If n is a positive integer, is n^3 n divisible by 4 ?

If n is a positive integer, is n^3 – n divisible by 4 ?

n^3-n=n(n^2-1)=(n-1)n(n+1), so we are asked whether the product of 3 consecutive integers is divisible by 4.

(1) n = 2k + 1, where k is an integer --> n=odd --> as n is odd then both n-1 and n+1 are even hence (n-1)n(n+1) is divisible by 4. Sufficient.

(2) n^2 + n is divisible by 6 --> if n=2 then n^3-n=6 and the answer is NO but if n=3 then n^3-n=24 and the answer is YES. Not sufficient.

Answer: A.
_________________

Although this question is on finding out divisibility by 4, using the divisibility rule of 4 may not fetch the desired result here. Instead, we need to work on identifying the type of numbers that are part of the given expression.

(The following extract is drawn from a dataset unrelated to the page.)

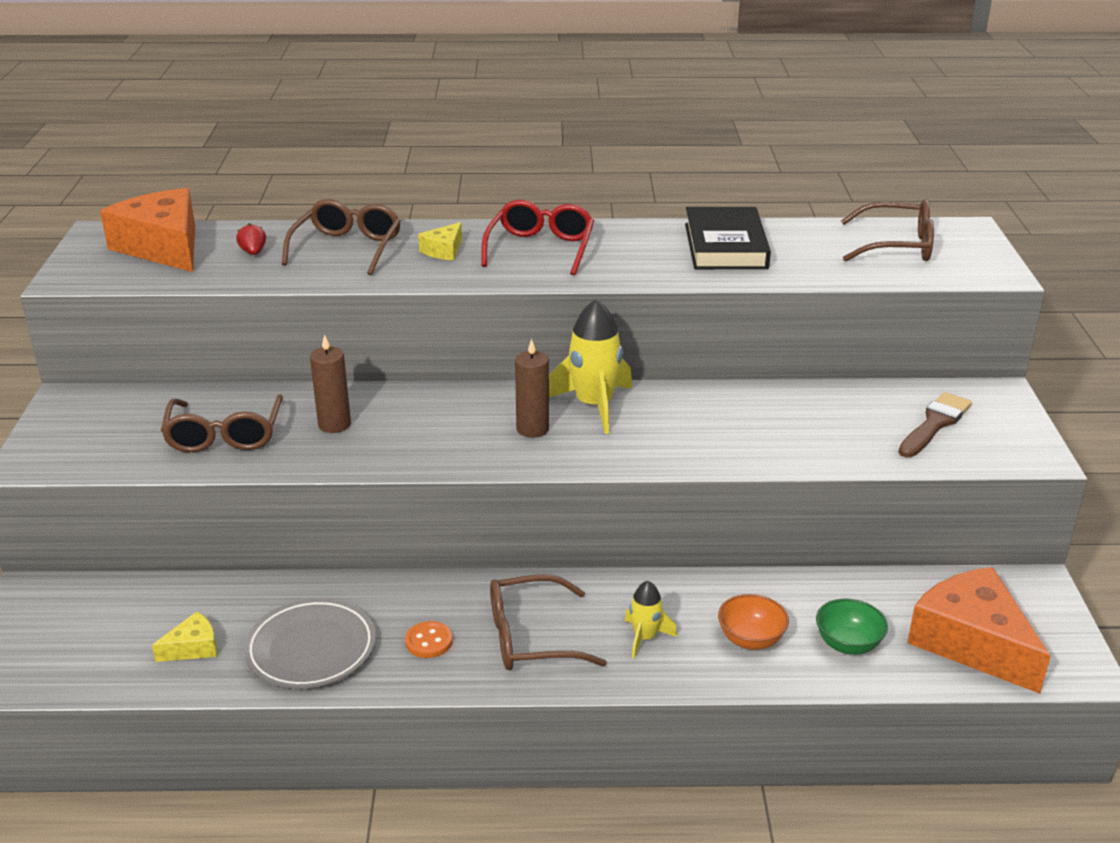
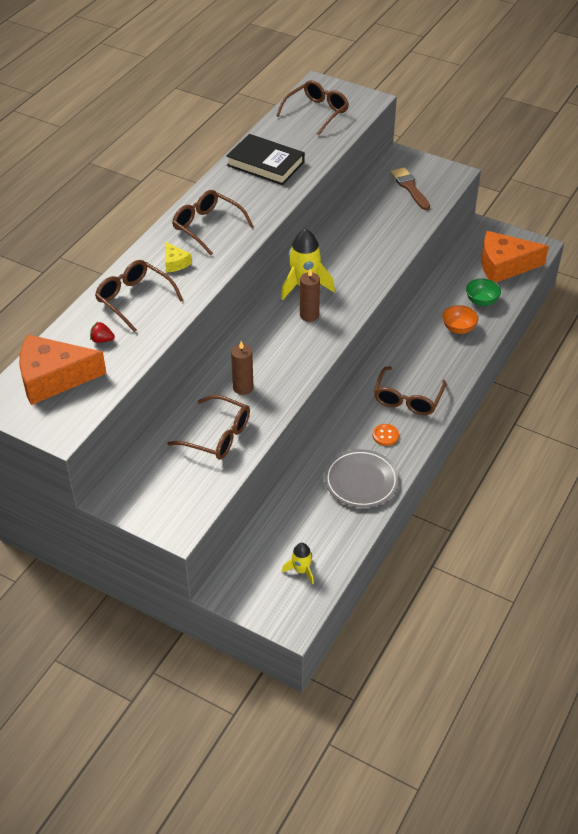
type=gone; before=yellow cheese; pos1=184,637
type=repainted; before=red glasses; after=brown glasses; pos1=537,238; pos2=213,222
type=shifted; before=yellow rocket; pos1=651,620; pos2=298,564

The given expression, \(n^3\) – n can be broken down into (n-1) * n * (n+1). This is the product of 3 consecutive integers. The product of any 3 consecutive integers is always divisible by 3! i.e. 6.

Note: The product of any n consecutive integers is always divisible by n! and exactly one of these numbers will be exactly divisible by n.


For the product to be divisible by 4, two of the numbers should be even. Any data that helps us establish this will be sufficient data.

From statement I, we know that n = 2k + 1, where k is an integer. This is nothing but the definition of an odd number. So, n is odd; this means that (n-1) and (n+1) is even. Since there are 2 even numbers in the product, the number has to have a four and hence be divisible by 4.

Statement I alone is sufficient. Answer options B, C and E can be ruled out, possible answer options are A or D.

From statement II, \(n^2\) + n is divisible by 6. \(n^2\) + n can be broken down as n*(n+1). This is the product of 2 numbers.
So, as per the statement, the product of 2 numbers is divisible by 6. This means that at least one of these two numbers is even and the other is a multiple of 3. But, we do not know anything about the number (n-1).

For example, if n = 2, (n-1) = 1 and (n+1) = 3. The product of (n-1) * n * (n+1) is not divisible by 4.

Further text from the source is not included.